The square fire gilt brass dial has a silver chapter ring with Roman hour numerals and half hour markers. The outer track has Roman quarter hour numerals and Arabic five minute divisions. The date is shown on an inner Arabic ring. The time is indicated by a pair of blued steel hands with a tulip motif. The blued steel date pointer has a similar shape. There is a silver disc in the middle with two apertures showing the phases of the moon together with the corresponding moon date. In the middle of this disc is an engraved aspectogram. There is a gilt brass bezel around the chapter ring with a minute track. The corners are embellished by four cherub-head spandrels. Near the XII and the VIII are small holes, through which if necessary the striking can be synchronised with the time indication again with a pin.
The firegilt brass square case has mouldings at the top and the bottom. The bell are mounted in the lid at the bottom which is secured by a latch. The case rests on four firegilt brass feet, each adorned by a ram’s head and volutes.
Duration 30 hours
Height 11,5 cm.
Width 12,5 cm.
Depth 12,5 cm.
*Price on request
Aspects are the angles between the various elements in the horoscope (the sun, moon and planets).
J. Abeler, Meister der Uhrmacherkunst, Wuppertal, 2010, p. 482.
An almost identical clock is illustrated and described in:
H.M. Vehmeyer, Clocks, their origin and development 1320-1880, vol. I, p. 140.
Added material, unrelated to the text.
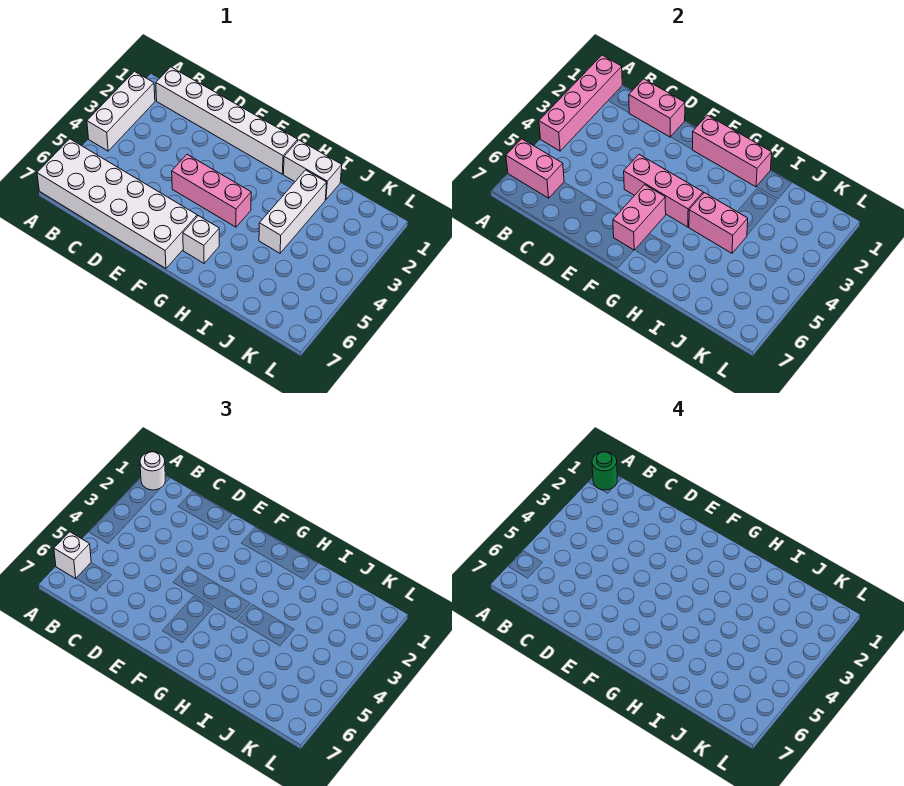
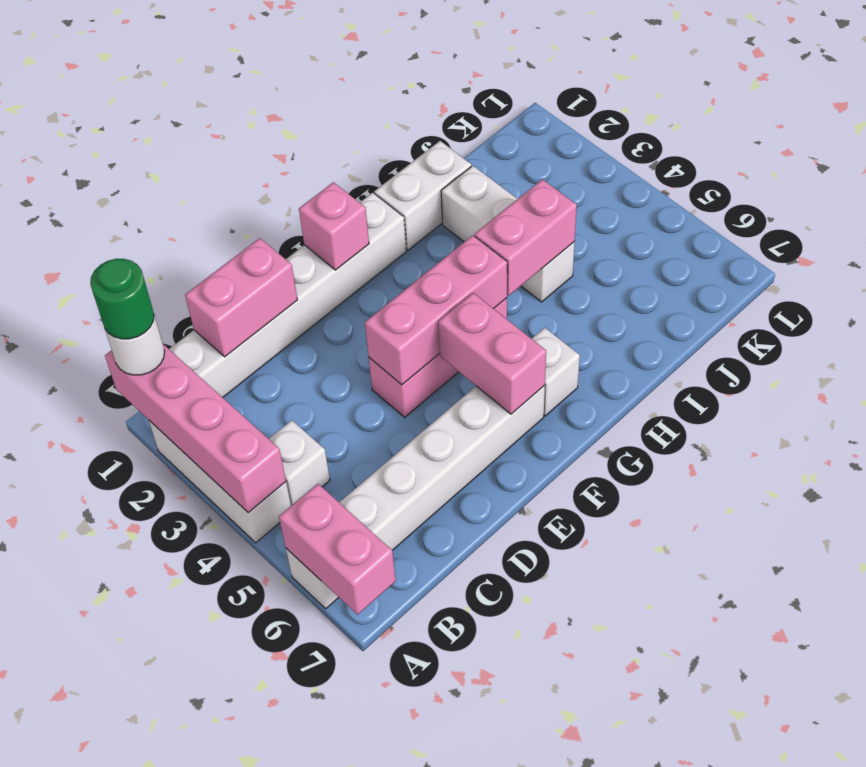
white brick A6:F7 level 1 -> white brick A6:F6 level 1
pink brick A6:B6 level 2 -> pink brick A6:A7 level 2
white brick A6 level 3 -> white brick B4 level 1
pink brick F1:H1 level 2 -> pink brick F1 level 2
Johann Sayller was born in Angelberg in the diocese of Freising, Lower Bavaria on 7 June 1597 and was one of the most renowned makers of complicated watches and clocks in the 17th century. Johann Sayller established himself in Ulm in 1617 and became citizen in 1624; he was married on 6 July 1624. Sayller created his masterpiece in 1626: a rolling ball clock, which was first exhibited in the town hall of Ulm and later from 1812 in the private library of King Frederick I of Württemberg. In 1646 he became master of the guild. Sayller’s clocks were so superior and sought after that usually they were purchased as presents for important or famous people. He made costly hanging watches, complicated astronomical table clocks and other technically ingenious objects. Two of his rolling ball clocks and a silver astronomical vertical table clock (tabernacle clock) of three months duration are in the Württembergisches Landesmuseum. Other table clocks by Sayller can be found in museum collections around the world, such as the National Museum in Copenhagen, the Art History Museum in Vienna and the Los Angeles County Museum of Art.